Xi visit to bolster Saudi-China ties

RIYADH: Chinese President Xi Jinping is scheduled to visit Saudi Arabia on Tuesday when he will meet with Custodian of the Two Holy Mosques King Salman to discuss trade and other ties.
Ambassador Li Chengwen told Arab News on Friday that Xi would hold talks on bilateral issues.
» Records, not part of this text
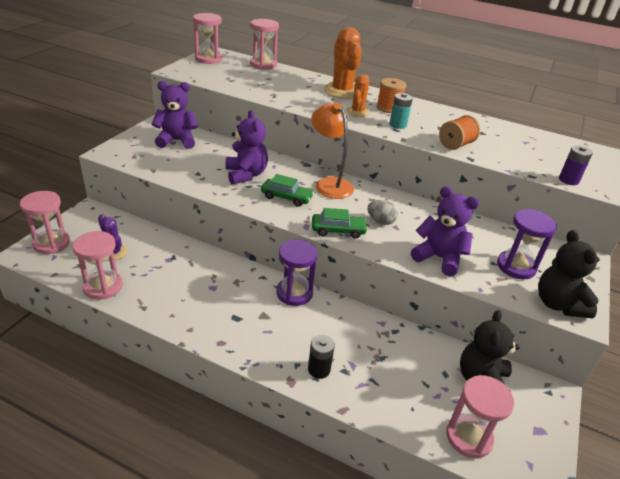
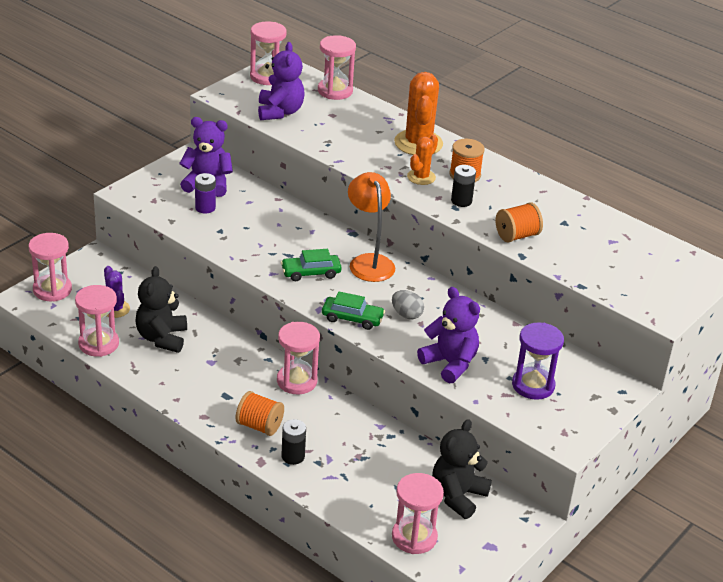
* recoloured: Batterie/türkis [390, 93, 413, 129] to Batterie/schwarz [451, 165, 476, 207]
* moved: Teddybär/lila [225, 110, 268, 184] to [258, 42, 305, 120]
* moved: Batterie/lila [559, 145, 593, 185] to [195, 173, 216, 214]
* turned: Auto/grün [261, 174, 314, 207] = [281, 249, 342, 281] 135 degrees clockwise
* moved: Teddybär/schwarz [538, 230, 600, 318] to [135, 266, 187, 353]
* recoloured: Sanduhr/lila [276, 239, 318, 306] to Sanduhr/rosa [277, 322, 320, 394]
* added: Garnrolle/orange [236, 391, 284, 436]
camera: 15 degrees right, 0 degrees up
The SPA said the talks would include regional and international issues of common interest.
According to Chinese Foreign Ministry spokesman Lu Kang, Xi is on a Middle East tour from Jan. 19 to 23 and would also be heading to Egypt and Iran, where he would meet with Egyptian President Abdel Fattah El-Sisi and Iran’s President Hassan Rouhani.
Li Shaoxian, vice president of the China Institutes of Contemporary International Relations, a government think-tank, said China had to step up to the plate in the Middle East, but stressed China’s role would be different from other superpowers. “The Middle East is a touchstone for major powers,” Li said, quoted by Reuters.
“Whether it is a graveyard depends on whether a country seeks hegemony,” Li said, adding that was not China’s intention.
A Chinese president has not visited Saudi Arabia since 2009 when Hu Jintao went, and Jiang Zemin was the last Chinese president to visit Iran, going in 2002.
Ahead of Xi’s visit, China reportedly issued a policy paper on Arab countries expressing its willingness to coordinate development strategies with Arab states. “We encourage and support the expansion and optimization of mutual investment by enterprises from the two sides,” the paper said.
It also stated that China was ready to continue to provide loans on favorable terms to Arab countries, as well as export credits. Arab countries as a whole have become China’s biggest supplier of crude oil and the seventh biggest trading partner.
Saudi Arabia remains China’s largest trade partner in the Middle East.
Meanwhile, President of Mexico Enrique Pena Nieto will arrive here today to meet King Salman for bilateral talks.